Peter Levine couldn’t convince his son to come home early from spring break amid the coronavirus outbreak, so he locked the young man out of the house.
As Levine and other residents of Nanuet, New York, were at home trying to avoid the spreading virus, Matt Levine and his college buddies were partying in South Padre Island, Texas, the New York Post reported. Peter Levine tried to reason with his son.
“I spoke with him every day and told him that maybe they should come home,” he told the Post. “I was aggravated. The news here was getting worse and worse. Matt sent me pictures of him and his friends congregating outdoors and listening to live music. It’s the scene you would not want to be in.”
Finally, Levine, a 52-year-old salesman, told Matt Levine he was no longer welcome to come home with his friends after the vacation, as they’d planned.
“His grandparents live here and there is no need to expose them to god knows what he had been exposed to!” Peter Levine said.
Last weekend, as New York Gov. Andrew Cuomo ordered a statewide lockdown, Matt Levine and his friends gave up on the festivities, which were dwindling anyway.
“We were only allowed to go to the beach in small groups and couldn’t have speakers; by then, there was basically no one on the island,” said Matt Levine, a senior sports management major at Springfield College in Massachusetts. “The police seemed like they were trying to ruin our good time.”
Despite widespread flight cancelations, Matt Levine and his crew managed to catch their plane. After being rerouted through Tennessee, they landed in New York.
However, Peter Levine stood strong.

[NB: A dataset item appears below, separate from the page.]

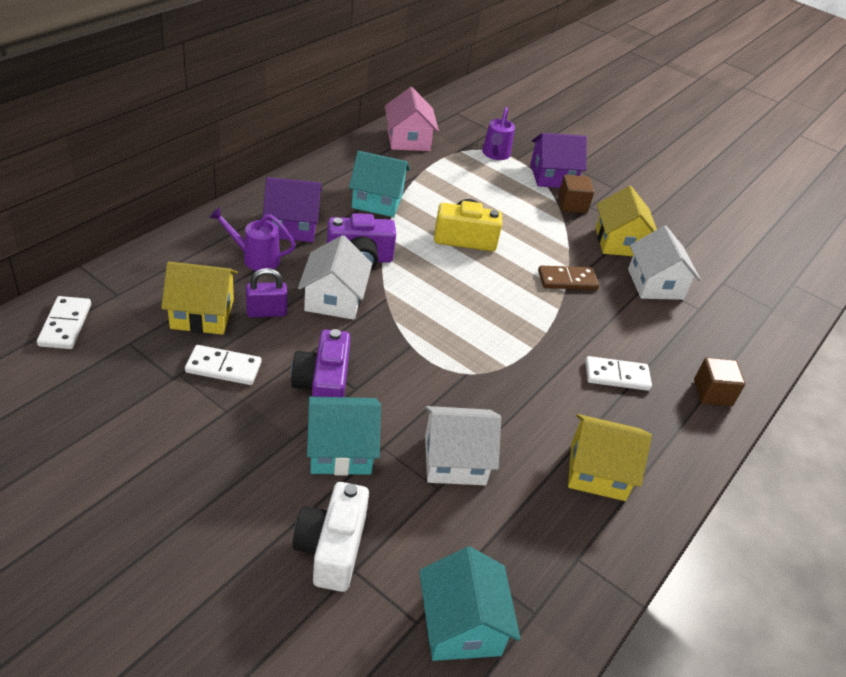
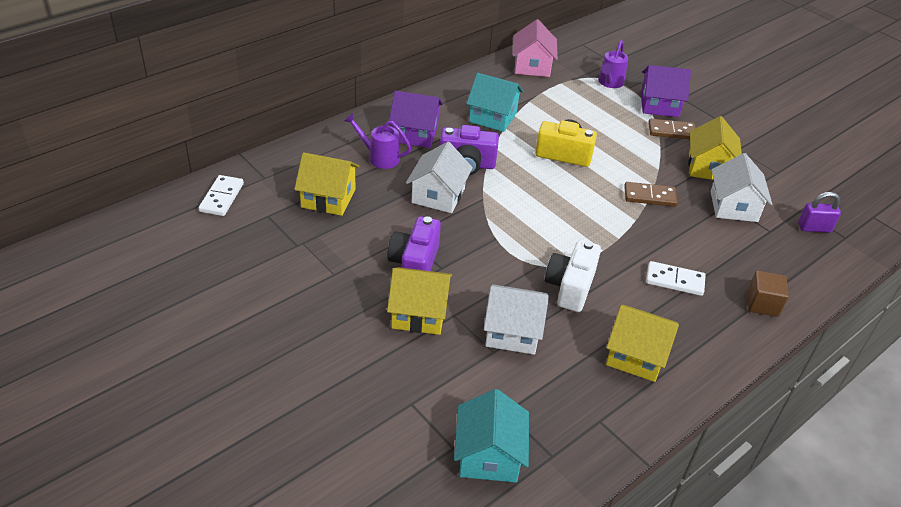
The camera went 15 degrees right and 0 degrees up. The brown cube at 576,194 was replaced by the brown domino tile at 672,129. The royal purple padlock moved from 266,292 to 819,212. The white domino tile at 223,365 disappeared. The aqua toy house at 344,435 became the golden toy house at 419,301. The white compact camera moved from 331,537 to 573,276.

He refused to pick the young men up from the airport and, when they arrived at the house via car service, blocked them from coming in.
“They got out of the car [from the airport] near our driveway and I said, ‘Stay right there! Do not go any further!” Levine said. “I love my son, but they were not sleeping here. I said, ‘If any of you have to pee, we have some bushes.’ Two of them took me up on it.”
Levine did show his son some mercy, though. He had filled the trunk of the Gen Z’ers car with groceries and left him $300 cash in an envelope for the two-and-a-half-hour drive back to Massachusetts.
Like most American colleges, Springfield has closed the campus. But Levine and his friends, whose parents also reportedly don’t want them home, will have to stay in their off-campus house until further notice.